OK_THIS is the summer movie everyone reading this should see and in a movie house full of fanboys and gals...ANOTHER exciting adventure rise for the family is on hand here and if ANY movie deserves being the MAJOR BLOCKBUSTER HIT OF THE SUMMER, this is it!!!! Who coulda guessed that the BEST movie franchise is years is derived from a theme park ride and i can't effuse enough on the way EVERYTHING just works together in this film-for ALL the things i DIDN'T like about superman regujertates..er..returns, this is just the opposite 

AFTER Prairie Home Companion, this is the movie you need to see this summer....three claws up


----------



## olgeezer (Dec 5, 2003)

Wife wouldn't let me have popcorn. I've got bruised ribs from her elbows trying to keep me awake.


----------



## Gremraf (Jun 30, 2006)

How could you fall asleep during this film. I loved it.


----------



## CoriBright (May 30, 2002)

Loved It!


----------



## Phil T (Mar 25, 2002)

Last Thursday night the AMC movie theater in Highlands Ranch, CO sold 3600 tickets for the midnight show. They were the number 1 theater in attendance in the nation!! It was in 19 of the 24 theaters.


----------



## Mike D-CO5 (Mar 12, 2003)

Just got back tonight from the 6:45 pm feature. I fell asleep twice and for a long time. The first movie I couldn't understand Jack Sparrow at all and I really didn't like it either. THis movie was funny at first then all the fighting scenes kind of melded into one long one. I was bored and the ending SUCKED. I hate cliffhanger endings. 

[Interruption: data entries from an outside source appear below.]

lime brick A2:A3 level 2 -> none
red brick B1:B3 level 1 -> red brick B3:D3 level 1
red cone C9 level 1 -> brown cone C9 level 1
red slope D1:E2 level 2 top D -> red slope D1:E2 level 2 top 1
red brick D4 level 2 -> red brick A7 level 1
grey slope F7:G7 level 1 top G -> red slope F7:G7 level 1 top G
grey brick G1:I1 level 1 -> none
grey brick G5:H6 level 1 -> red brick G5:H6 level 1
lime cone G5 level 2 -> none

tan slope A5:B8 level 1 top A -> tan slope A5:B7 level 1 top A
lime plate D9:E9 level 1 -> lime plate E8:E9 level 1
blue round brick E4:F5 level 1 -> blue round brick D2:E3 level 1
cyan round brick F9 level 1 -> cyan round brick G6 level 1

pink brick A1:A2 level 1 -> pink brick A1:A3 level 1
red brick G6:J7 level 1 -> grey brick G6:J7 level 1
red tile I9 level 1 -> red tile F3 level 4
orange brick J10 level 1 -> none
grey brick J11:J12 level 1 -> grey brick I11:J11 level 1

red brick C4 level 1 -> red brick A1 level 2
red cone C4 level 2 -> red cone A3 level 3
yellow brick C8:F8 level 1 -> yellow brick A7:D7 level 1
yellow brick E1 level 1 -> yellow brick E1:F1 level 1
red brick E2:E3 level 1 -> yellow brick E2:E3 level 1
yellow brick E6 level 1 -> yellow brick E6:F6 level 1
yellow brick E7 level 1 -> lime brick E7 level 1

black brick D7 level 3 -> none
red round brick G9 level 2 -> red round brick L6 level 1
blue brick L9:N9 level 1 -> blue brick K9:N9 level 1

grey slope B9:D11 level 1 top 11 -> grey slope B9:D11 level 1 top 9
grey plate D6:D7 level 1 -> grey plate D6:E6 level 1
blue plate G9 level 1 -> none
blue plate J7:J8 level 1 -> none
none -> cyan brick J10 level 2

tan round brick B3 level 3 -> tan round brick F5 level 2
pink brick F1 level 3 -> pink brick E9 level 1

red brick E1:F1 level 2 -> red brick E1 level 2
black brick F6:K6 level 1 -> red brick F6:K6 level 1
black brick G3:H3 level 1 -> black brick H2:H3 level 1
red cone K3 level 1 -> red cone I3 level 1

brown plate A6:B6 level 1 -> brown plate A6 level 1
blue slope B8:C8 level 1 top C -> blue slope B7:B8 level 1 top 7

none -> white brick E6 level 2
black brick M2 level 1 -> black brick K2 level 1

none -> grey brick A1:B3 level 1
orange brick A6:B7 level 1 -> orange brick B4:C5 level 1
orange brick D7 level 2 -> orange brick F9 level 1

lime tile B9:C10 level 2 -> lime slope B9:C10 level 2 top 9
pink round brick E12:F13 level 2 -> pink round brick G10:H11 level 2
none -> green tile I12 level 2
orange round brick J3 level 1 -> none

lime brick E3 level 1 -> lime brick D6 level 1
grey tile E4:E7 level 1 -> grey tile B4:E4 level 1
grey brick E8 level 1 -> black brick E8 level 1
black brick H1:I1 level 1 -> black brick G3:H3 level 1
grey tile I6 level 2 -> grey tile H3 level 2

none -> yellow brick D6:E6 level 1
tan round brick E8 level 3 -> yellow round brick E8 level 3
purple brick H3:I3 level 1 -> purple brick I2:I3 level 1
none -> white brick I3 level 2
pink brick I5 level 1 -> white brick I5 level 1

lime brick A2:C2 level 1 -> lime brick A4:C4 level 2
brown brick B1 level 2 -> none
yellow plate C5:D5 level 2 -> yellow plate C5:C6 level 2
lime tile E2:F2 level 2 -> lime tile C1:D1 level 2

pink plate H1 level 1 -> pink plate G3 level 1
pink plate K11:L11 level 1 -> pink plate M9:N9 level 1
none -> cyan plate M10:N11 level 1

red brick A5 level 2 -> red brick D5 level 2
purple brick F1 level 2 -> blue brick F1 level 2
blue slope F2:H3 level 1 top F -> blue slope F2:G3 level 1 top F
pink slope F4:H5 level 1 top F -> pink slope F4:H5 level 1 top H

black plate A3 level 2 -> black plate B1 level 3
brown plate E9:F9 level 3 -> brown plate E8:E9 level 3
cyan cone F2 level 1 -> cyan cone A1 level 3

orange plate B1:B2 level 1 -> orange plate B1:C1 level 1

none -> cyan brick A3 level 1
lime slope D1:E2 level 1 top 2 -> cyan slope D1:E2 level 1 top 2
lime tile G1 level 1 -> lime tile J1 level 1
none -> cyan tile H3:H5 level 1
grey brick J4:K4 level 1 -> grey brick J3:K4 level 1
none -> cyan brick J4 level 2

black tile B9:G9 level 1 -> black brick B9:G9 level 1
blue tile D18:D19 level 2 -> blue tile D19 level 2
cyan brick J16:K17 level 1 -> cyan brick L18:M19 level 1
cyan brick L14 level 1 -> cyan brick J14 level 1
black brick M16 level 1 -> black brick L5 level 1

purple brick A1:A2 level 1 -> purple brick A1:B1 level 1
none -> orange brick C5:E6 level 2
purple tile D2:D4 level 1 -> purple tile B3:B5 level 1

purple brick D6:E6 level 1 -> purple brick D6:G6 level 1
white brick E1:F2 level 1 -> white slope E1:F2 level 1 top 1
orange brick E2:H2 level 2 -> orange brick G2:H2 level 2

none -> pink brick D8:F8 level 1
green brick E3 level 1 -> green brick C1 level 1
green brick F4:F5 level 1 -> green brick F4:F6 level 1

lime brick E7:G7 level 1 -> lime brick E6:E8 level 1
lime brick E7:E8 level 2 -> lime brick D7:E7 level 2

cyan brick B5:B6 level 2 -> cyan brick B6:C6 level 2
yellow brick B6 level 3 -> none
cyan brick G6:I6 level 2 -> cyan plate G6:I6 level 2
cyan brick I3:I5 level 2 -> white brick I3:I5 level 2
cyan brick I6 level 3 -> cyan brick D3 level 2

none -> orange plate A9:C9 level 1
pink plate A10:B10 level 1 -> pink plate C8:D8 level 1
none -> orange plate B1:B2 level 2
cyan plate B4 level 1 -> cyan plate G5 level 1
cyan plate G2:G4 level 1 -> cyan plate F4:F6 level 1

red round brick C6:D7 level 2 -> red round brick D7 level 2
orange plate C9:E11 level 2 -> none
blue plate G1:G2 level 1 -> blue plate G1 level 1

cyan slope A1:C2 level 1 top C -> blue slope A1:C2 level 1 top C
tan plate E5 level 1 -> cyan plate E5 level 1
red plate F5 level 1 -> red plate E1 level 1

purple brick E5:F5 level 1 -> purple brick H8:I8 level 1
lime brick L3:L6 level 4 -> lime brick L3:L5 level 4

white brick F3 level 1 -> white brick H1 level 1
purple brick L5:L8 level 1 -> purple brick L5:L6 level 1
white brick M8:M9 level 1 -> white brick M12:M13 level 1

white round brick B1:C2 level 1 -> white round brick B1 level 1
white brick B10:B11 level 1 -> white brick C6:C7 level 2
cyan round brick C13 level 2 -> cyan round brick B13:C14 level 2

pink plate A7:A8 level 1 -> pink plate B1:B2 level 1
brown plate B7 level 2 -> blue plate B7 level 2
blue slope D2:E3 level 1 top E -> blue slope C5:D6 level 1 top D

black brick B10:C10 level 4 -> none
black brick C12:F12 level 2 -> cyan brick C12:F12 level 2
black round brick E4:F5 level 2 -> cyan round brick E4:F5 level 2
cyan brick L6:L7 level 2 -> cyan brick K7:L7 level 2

The only reason I went was that it was what my 6 year old wanted to see for his birthday. ON the way home he said: "Daddy that was a long , long movie. I should have picked a better one than that". I don't think I will bother with the third movie.


----------



## olgeezer (Dec 5, 2003)

Take out the first and last 10 minutes and you are left with one scene and a dozen blue eyeballs. As Porky wouuld say th- th -thats all folks.


----------



## Jack White (Sep 17, 2002)

Yeah, I'll be wary of the Krakin or as I like to call it "Architeuthis Maximus" next time I go in the ocean.
The scary thing is that unlike most of the Hollywood BS, the Krakin is REAL just not the size of a 747 like in the movie.


----------